Minister of Endowments and Islamic Affairs
- Incumbent
- Assumed office 19 October 2021
- Monarch: Tamim bin Hamad Al Thani
- Prime Minister: Khalid bin Khalifa bin Abdul Aziz Al Thani
- Preceded by: Gaith bin Mubarak Al Kuwari

Personal details
- Alma mater: Royal Military Academy Sandhurst

= Ghanem bin Shaheen bin Ghanem Al Ghanim =

Qatari politician

Ghanem bin Shaheen bin Ghanem Al Ghanim is the Qatari Minister of Endowments and Islamic Affairs. He was appointed as Minister on 19 October 2021.

== Education ==
Al Ghanim holds a degree from the Royal Military Academy Sandhurst and a Bachelor in Aeronautics (1978). He is a fellow of the Pakistani Air War College.

== Career ==
Until 1997, Al Ghanim was Director of Air Operations in Qatar Armed Forces. From 1999 until 2013, he worked as Assistant Chief of Staff for Operations and Training at the General Command of the Armed Forces. In 2013, he was appointed Chief of Staff of the Qatar Armed Forces. In addition, Al Ghanim served as Lieutenant General of the Qatar Armed Forces from 2016 until 2021.

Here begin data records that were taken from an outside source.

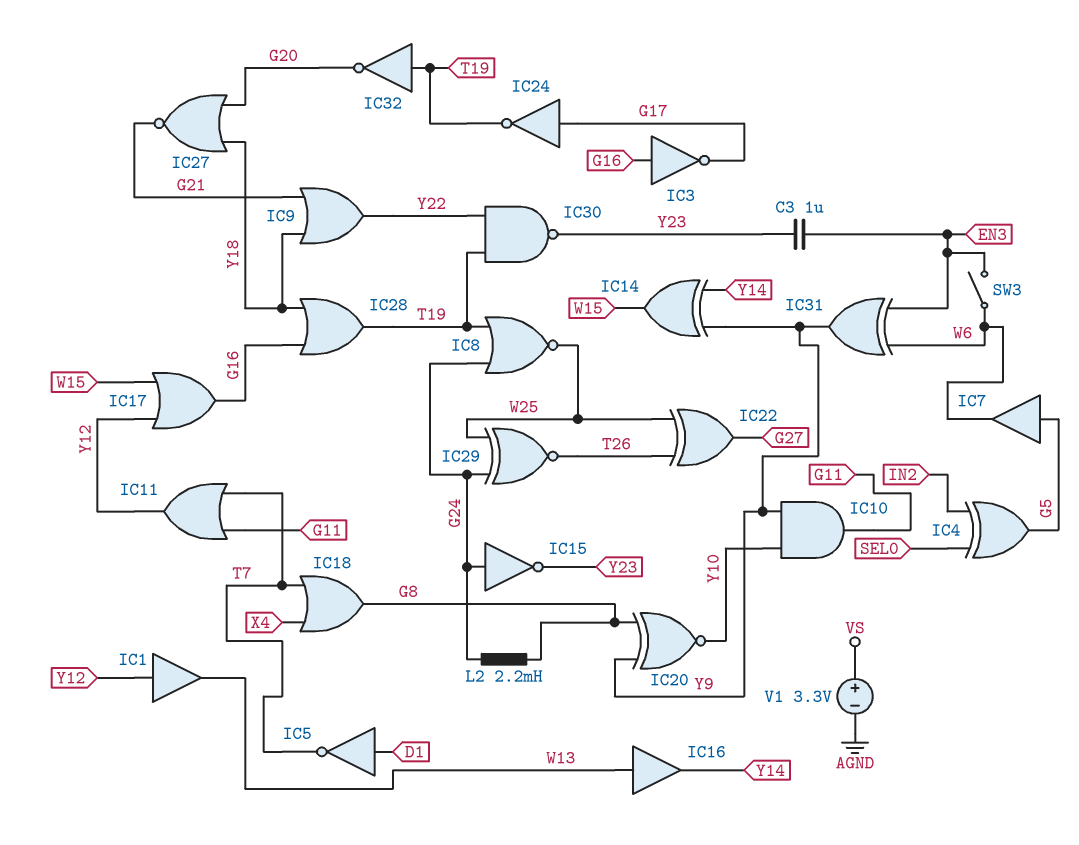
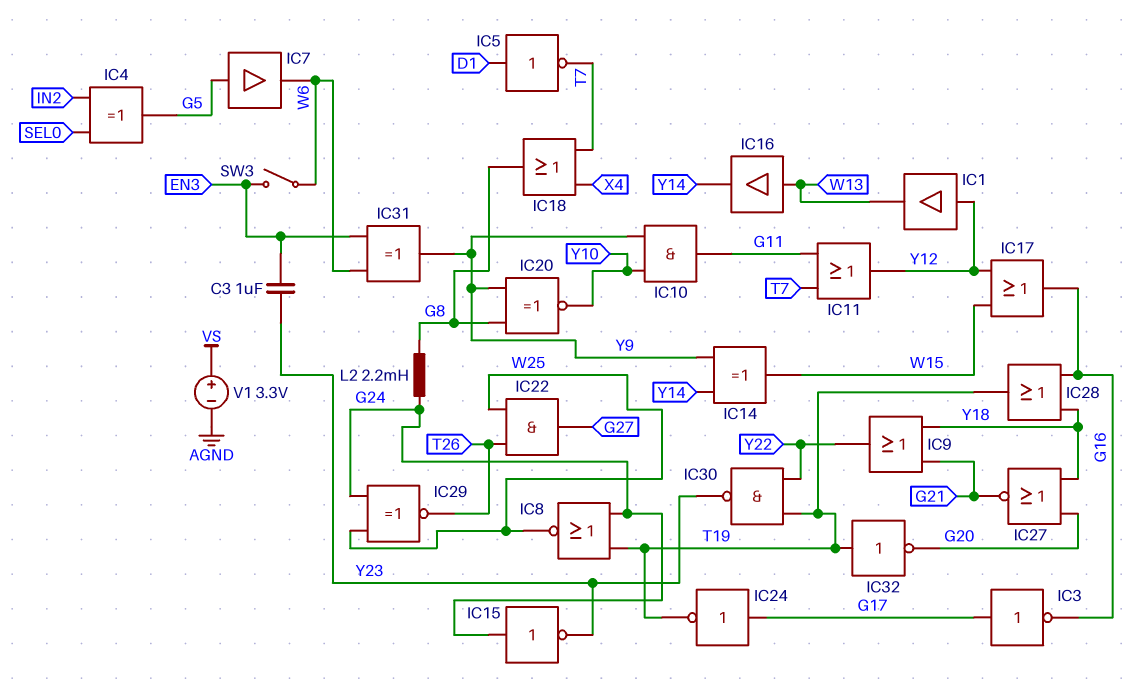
IC3: NOT (in G16, out G17) -> NOT (in G17, out G16)
IC22: XOR (in T26, in W25, out G27) -> AND (in T26, in W25, out G27)

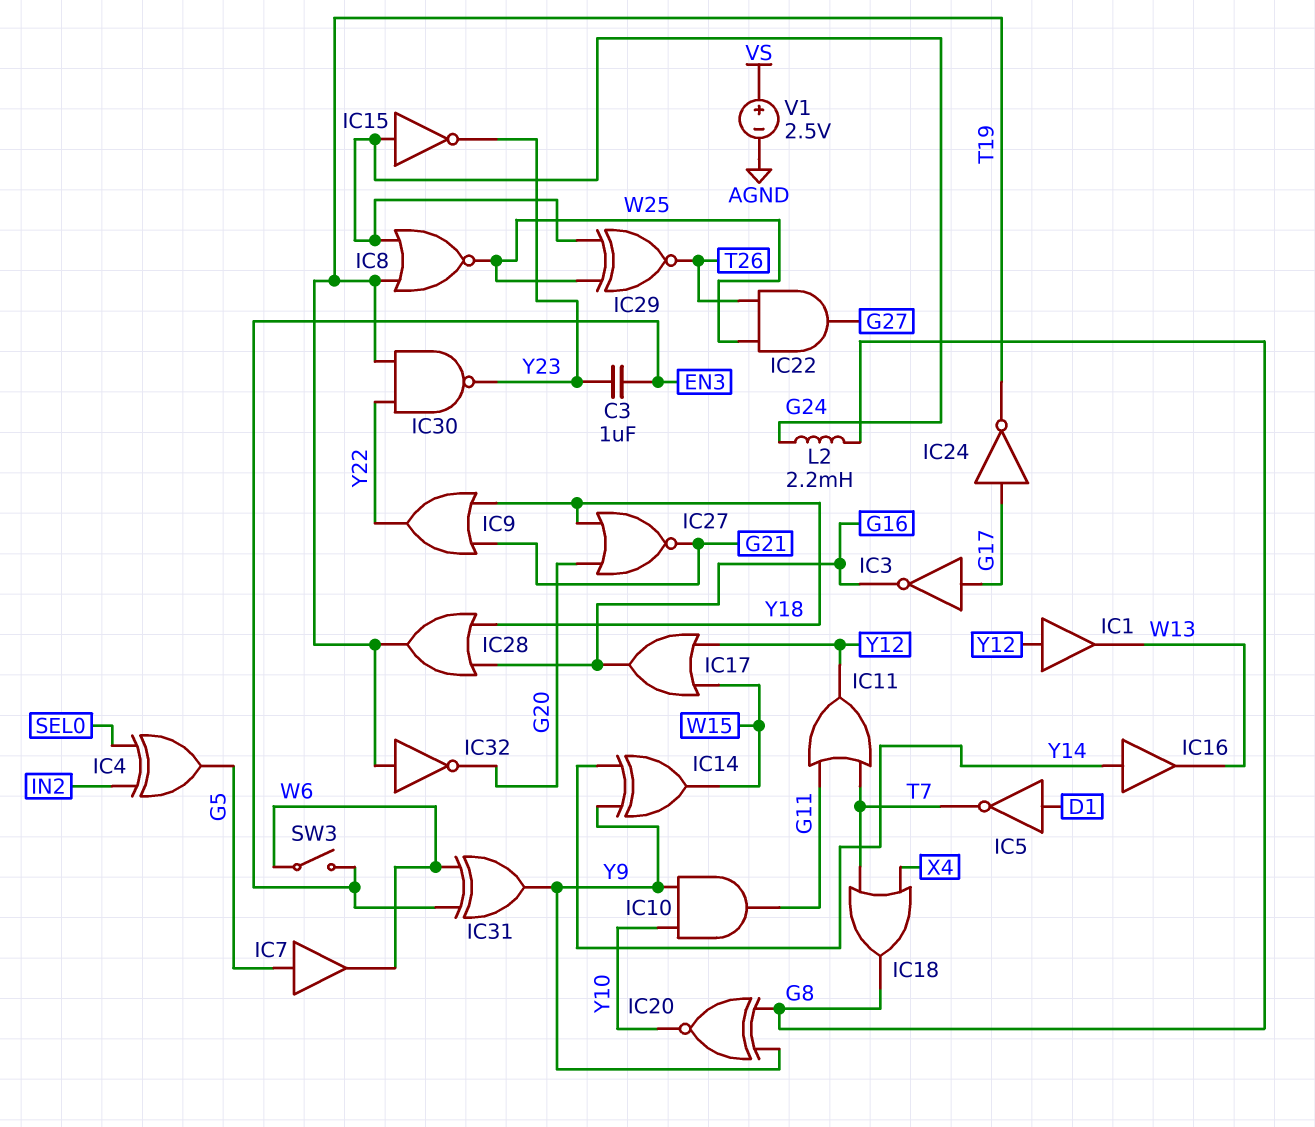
IC16: buffer (in W13, out Y14) -> buffer (in Y14, out W13)
V1: 3.3V (plus VS, minus AGND) -> 2.5V (plus VS, minus AGND)

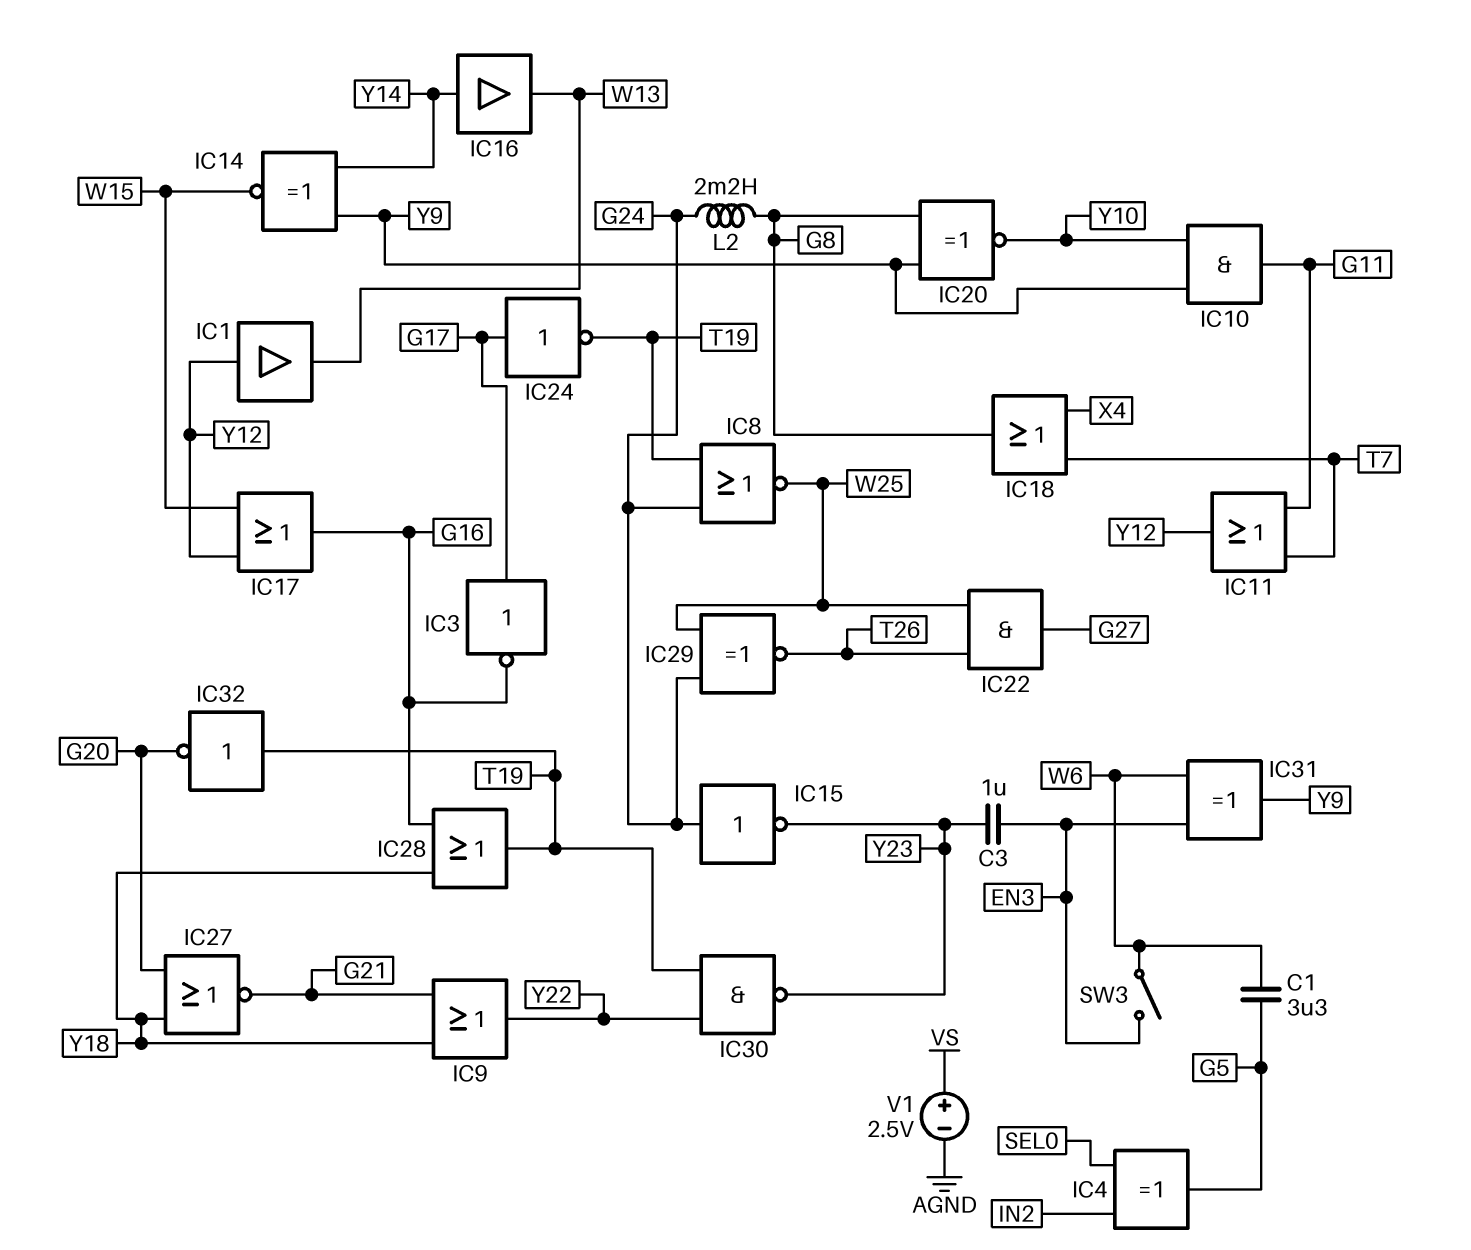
C1: none -> 3.3uF (G5, W6)
IC5: NOT (in D1, out T7) -> none
IC7: buffer (in G5, out W6) -> none
IC14: XOR (in Y9, in Y14, out W15) -> XNOR (in Y9, in Y14, out W15)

Previously he had served in the Qatar Armed Forces as the Commander of the Air Operations Center, the Commander of the Air Defense Command, the Operations Commander of the Doha International Air Base and the Commander of the 7th Squadron of the Mirage-F1.

Since 19 October 2021, Al Ghanim has been Minister of Endowments and Islamic Affairs.